Traditionally, anybody's language fluency across the 4 skills of writing, speaking, listening, and reading can significantly vary. Even still, this categorical breakdown is American as well as irrelevant for people who communicate with sign language, flags, or morse code. Humans are inherently complex thereby making effective communication a continued problem, particularly with international co-workers where "good English" reduces language comprehension in a group of English as a Second Language speakers and is a minority amongst global majorities and phenomena. Slang, pidgin, dialects, or colloquialisms are ever-evolving and more difficult to discern for language models made for business purposes, not to mention aphasia among other neurophysiological phenomena and multilingual or sociopolitical dynamics such as linguistic hegemony.
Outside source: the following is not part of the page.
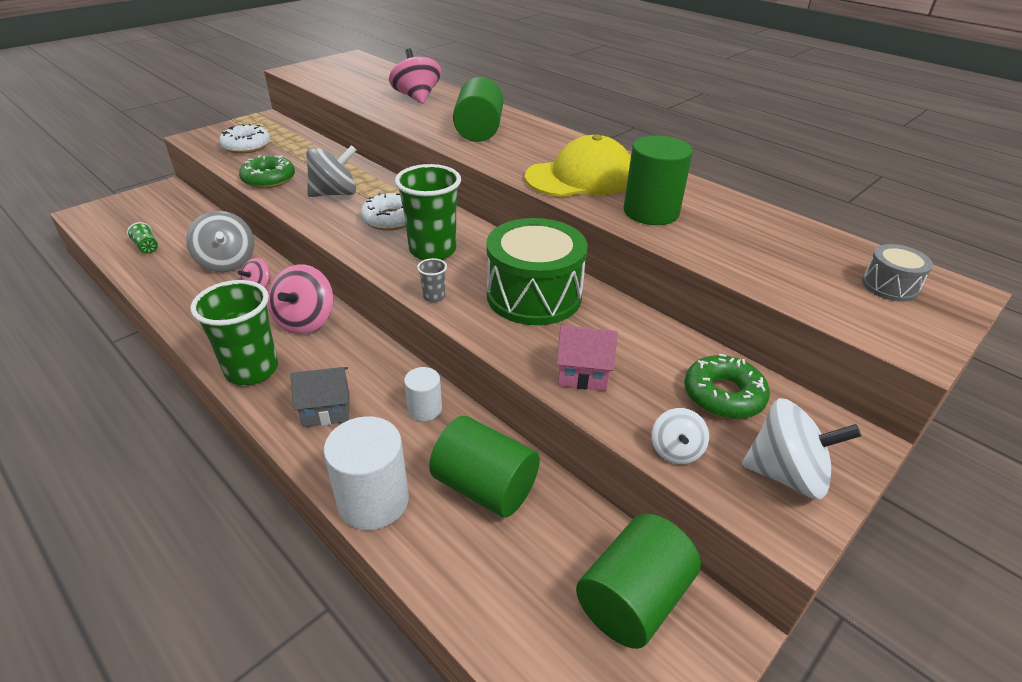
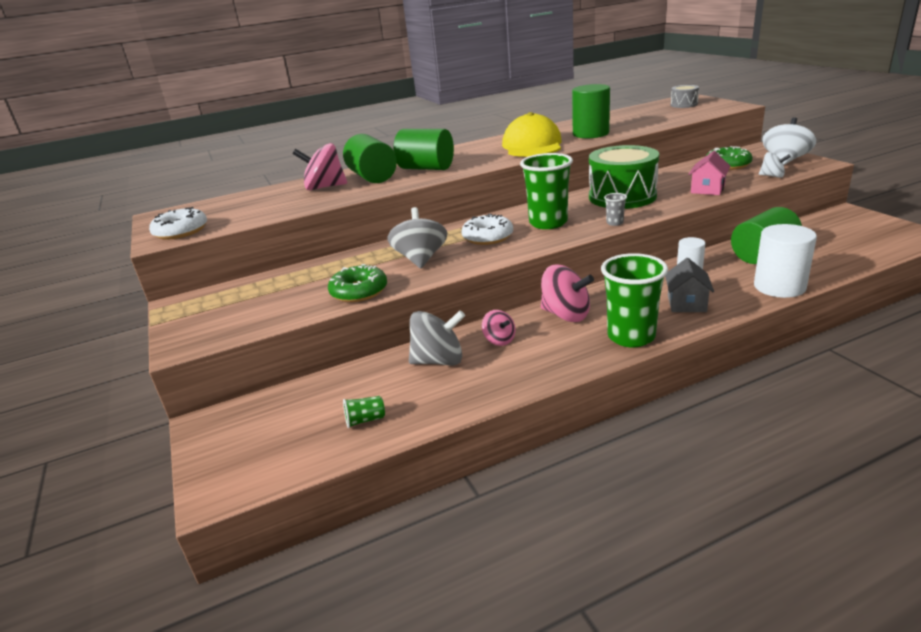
camera: 65 degrees left, 10 degrees down
(246, 146) = (253, 309): white donut -> white donut (181, 231)
(632, 599) = (836, 226): green cylinder -> green cylinder (372, 177)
If the purpose of translations via AI is simply for short-term SFW entertainment, for example, it is possibly okay to make small mistakes. But seemingly small acts in software like:
- converting a value, such as a 64-bit floating point number to a 16-bit signed integer, has inadvertently led to an explosion (see: Ariane 5), or
- releasing an updated configured security file can disrupt millions of computers around the world
... which affect us.
Verifying ("Are we building the thing right?") the inputs and outputs with human-in-the-loop reviews iteratively validates ("Are we building the right thing?") various AI models and a widening definition of robots. Meanwhile, models and bots continue to develop and manifest in many corners of human lives at the risk of upending some of the most vulnerable populations.
Hopefully as AI developments continue, people understand that technology harbors no value without its creators, customers, and users.